Decision: Use Rust as the core implementation language.

Rationale:

  • Zero-cost abstractions enable high performance without runtime overhead
  • Memory safety prevents buffer overflows and use-after-free bugs critical in numerical code
  • Excellent WASM compilation support via wasm-bindgen
  • Strong type system catches numerical precision errors at compile time
  • Active ecosystem for linear algebra and sparse matrix operations

Consequences:

  • Steeper learning curve for developers unfamiliar with Rust
  • Longer compile times compared to interpreted languages
  • Excellent performance and safety characteristics
  • Cross-platform deployment via WASM compilation

ADR-002: Plugin Architecture for Solver Algorithms

Status: Accepted Date: 2025-09-19

Context: Multiple sublinear algorithms (Neumann, push methods, hybrid) need to coexist and be selectable at runtime.

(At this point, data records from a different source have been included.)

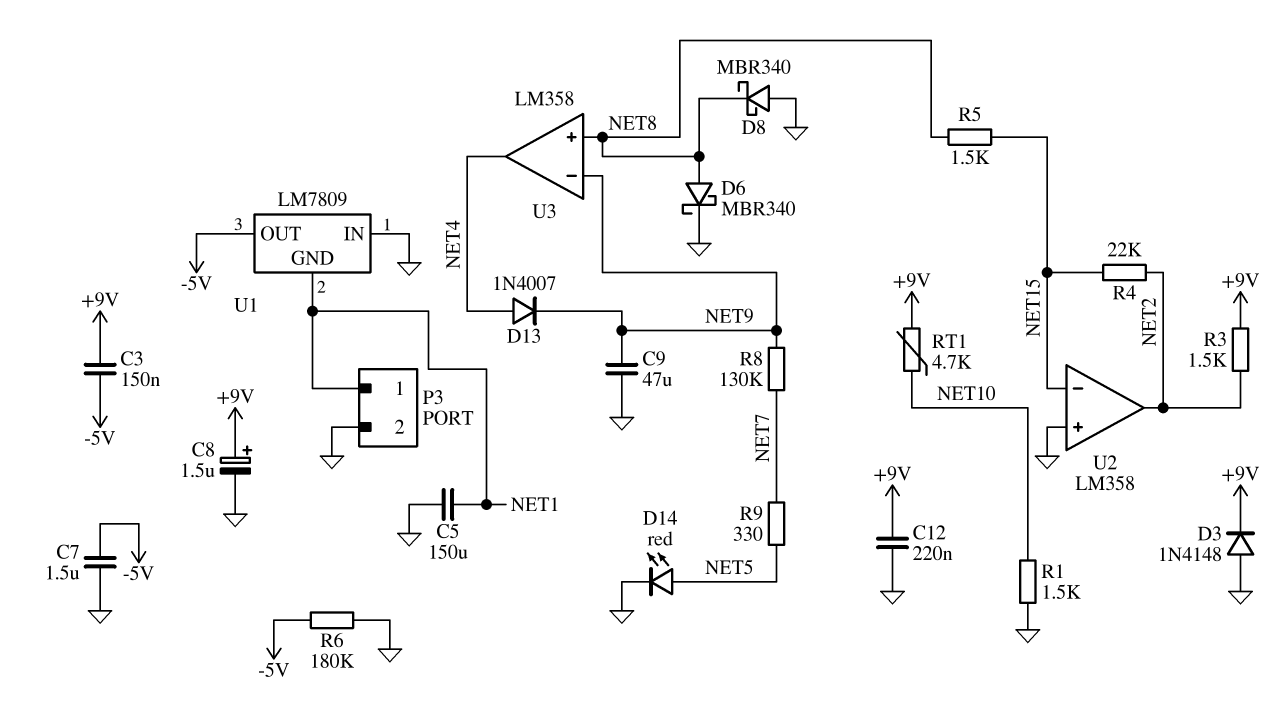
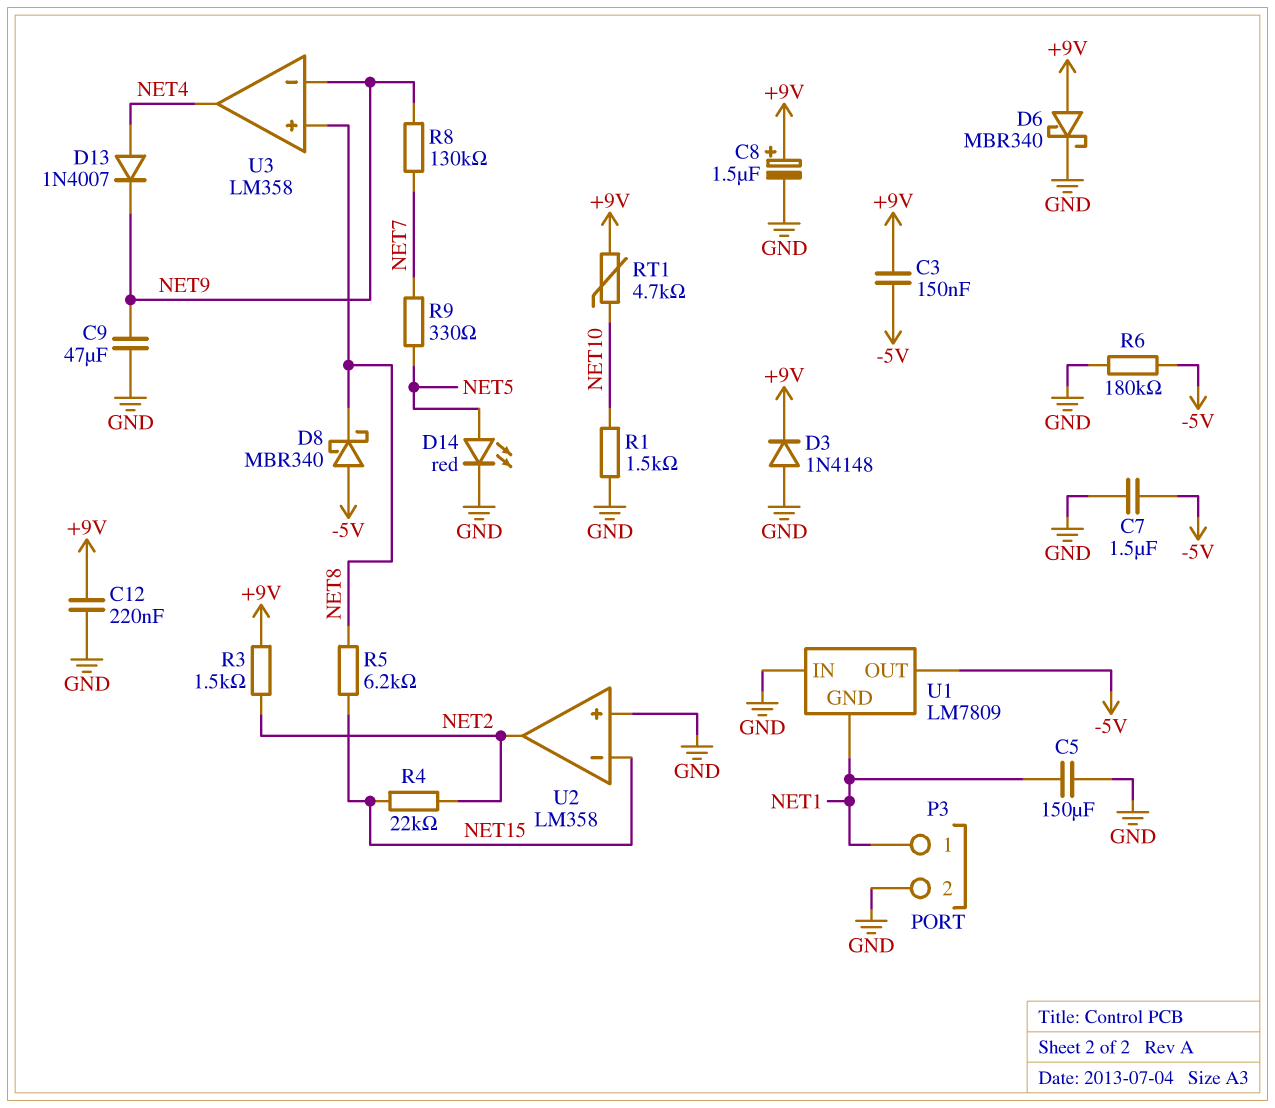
D6: schottky MBR340 (A NET8, K GND) -> schottky MBR340 (A +9V, K GND)
D8: schottky MBR340 (A GND, K NET8) -> schottky MBR340 (A -5V, K NET8)
R5: 1.5k (NET8, NET15) -> 6.2k (NET8, NET15)

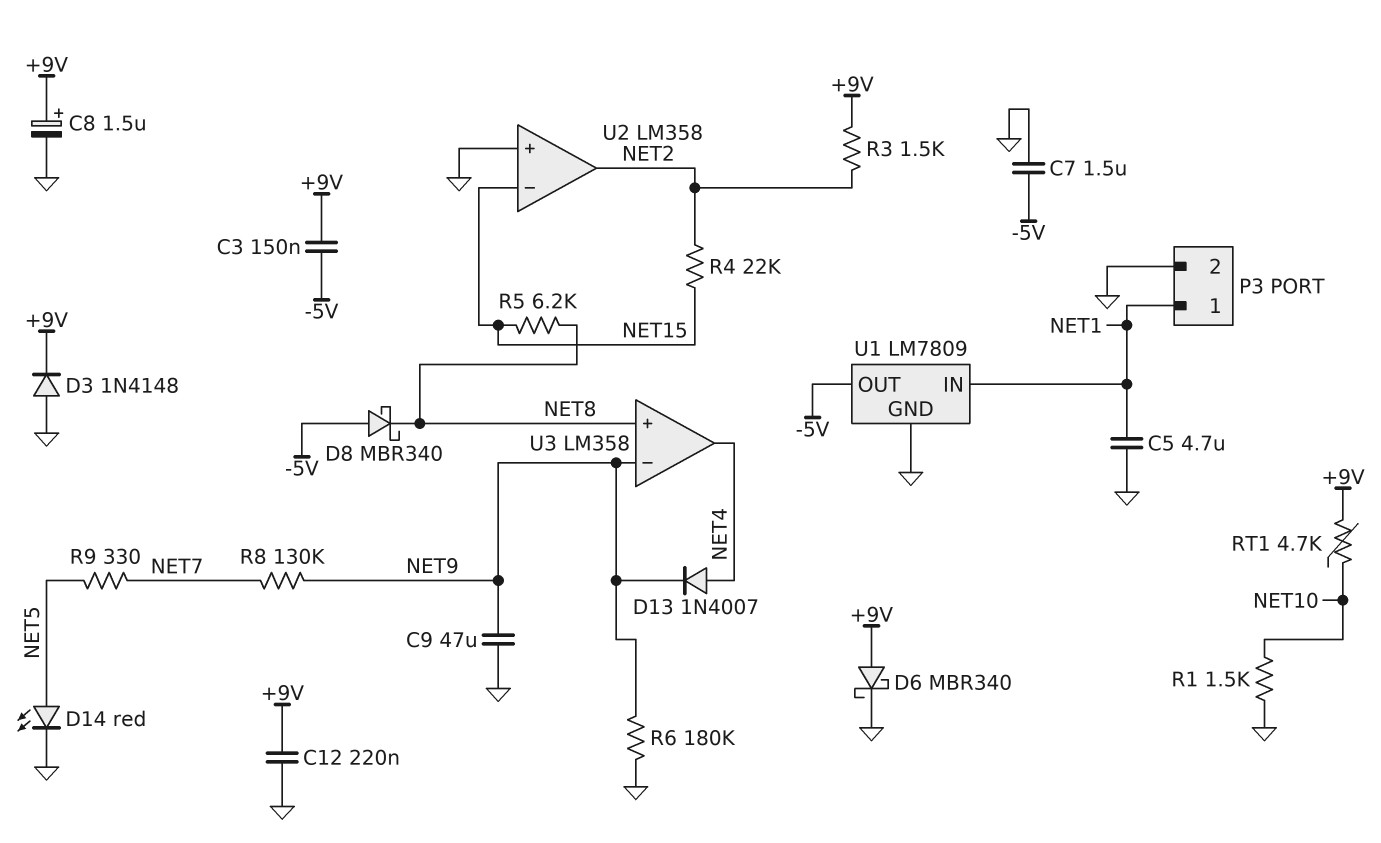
C5: 150uF (GND, NET1) -> 4.7uF (GND, NET1)
R6: 180k (-5V, GND) -> 180k (GND, NET9)
U1 pin GND: NET1 -> GND
U1 pin IN: GND -> NET1

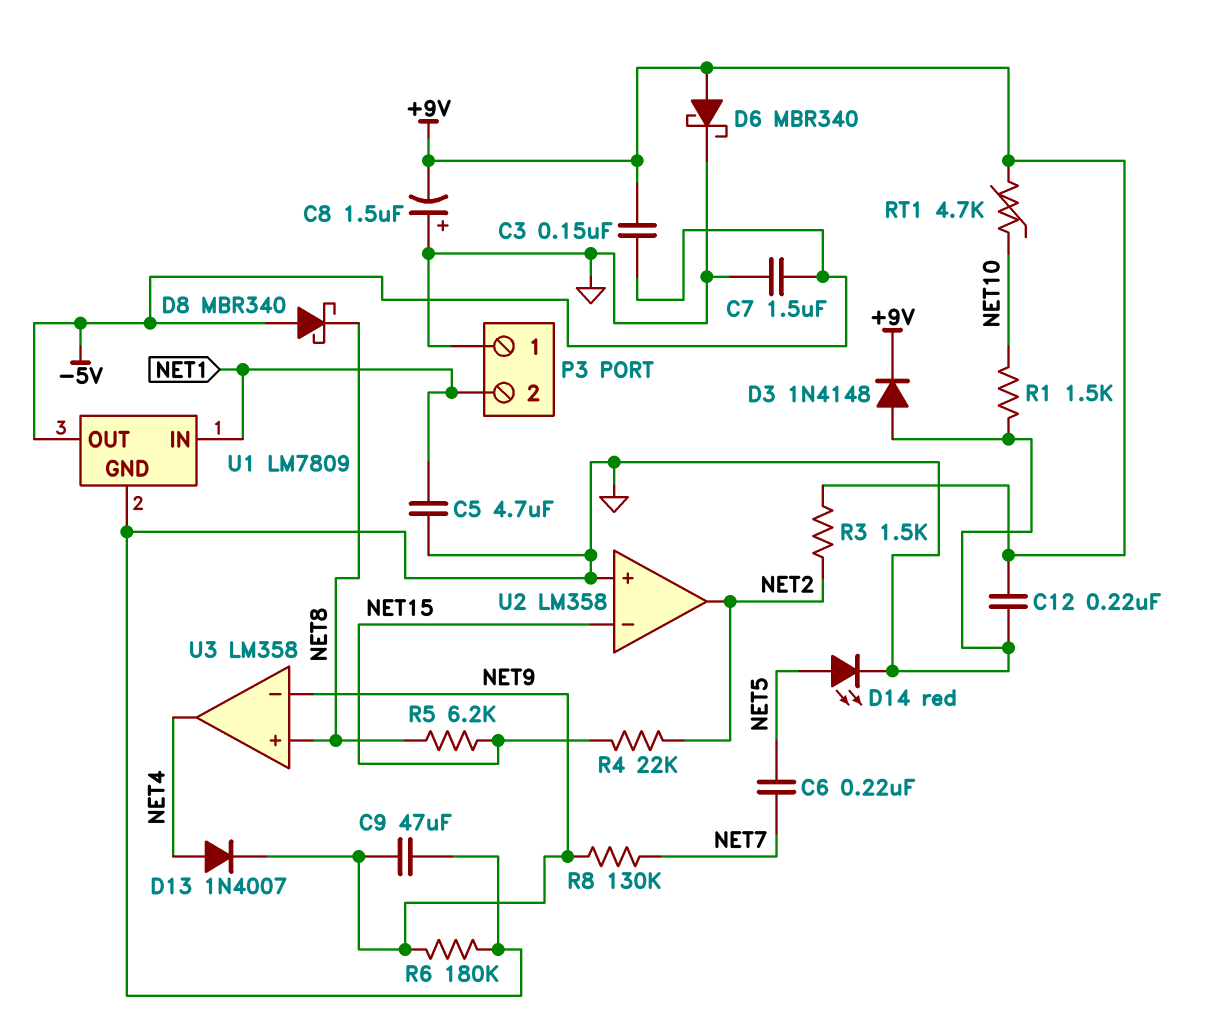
C6: none -> 220nF (NET5, NET7)
C8: 1.5uF (plus +9V, minus GND) -> 1.5uF (plus GND, minus +9V)
P3 pin 1: NET1 -> GND
P3 pin 2: GND -> NET1
R9: 330 (NET5, NET7) -> none

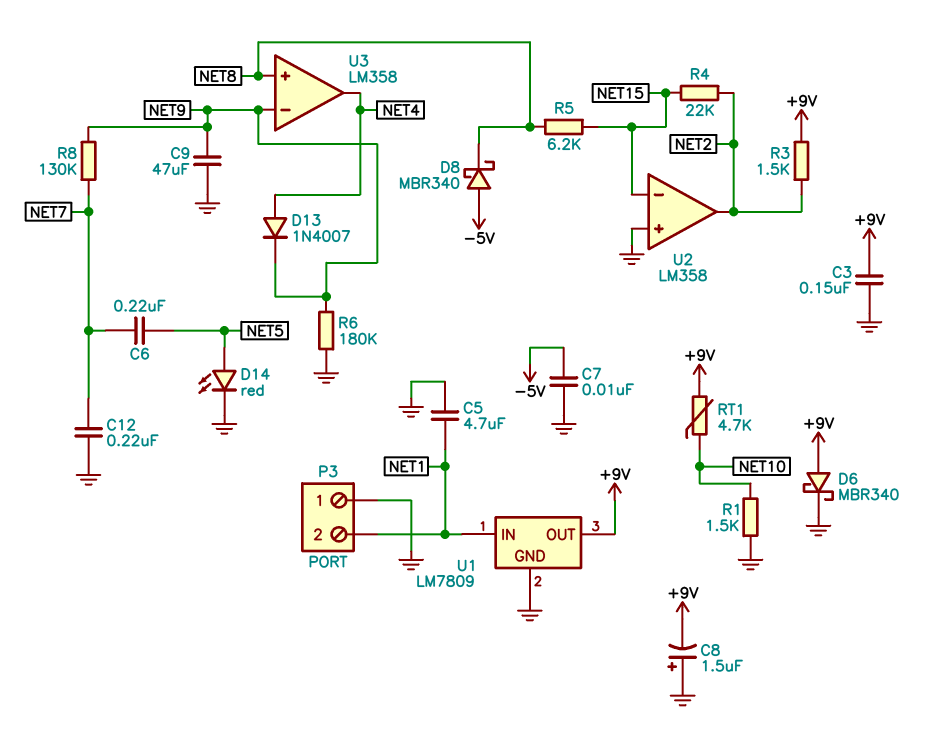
C3: 150nF (+9V, -5V) -> 150nF (+9V, GND)
C7: 1.5uF (-5V, GND) -> 10nF (-5V, GND)
C12: 220nF (+9V, GND) -> 220nF (GND, NET7)
D3: diode 1N4148 (A GND, K +9V) -> none
U1 pin OUT: -5V -> +9V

Decision: Implement a trait-based plugin architecture with a central registry.

Rationale:

  • Enables easy addition of new algorithms without modifying core code
  • Allows algorithm selection based on problem characteristics
  • Supports A/B testing and performance comparison
  • Clean separation of concerns between algorithms and infrastructure

Consequences:

  • Slight runtime overhead from dynamic dispatch
  • More complex architecture than monolithic design
  • Excellent extensibility and maintainability
  • Clear testing boundaries for each algorithm

ADR-003: WASM + Node.js Hybrid Architecture

Status: Accepted Date: 2025-09-19

Context: Need to support both browser and server environments while maintaining performance.

Decision: Compile Rust core to WASM with Node.js wrapper for I/O and HTTP serving.

Rationale:

  • WASM provides near-native performance in browsers
  • Node.js handles I/O, networking, and file system operations efficiently
  • Single codebase for multiple deployment targets
  • wasm-bindgen provides mature Rust-to-JavaScript interop

Consequences:

  • Additional complexity in build pipeline
  • Memory marshaling overhead between WASM and JavaScript
  • Broad platform compatibility and excellent performance
  • npm ecosystem integration

This architecture plan provides a comprehensive foundation for implementing the sublinear-time solver system with clear module boundaries, performance optimizations, and extensive testing strategies. The design balances theoretical sophistication with practical engineering concerns, ensuring the system can meet both academic research needs and production deployment requirements.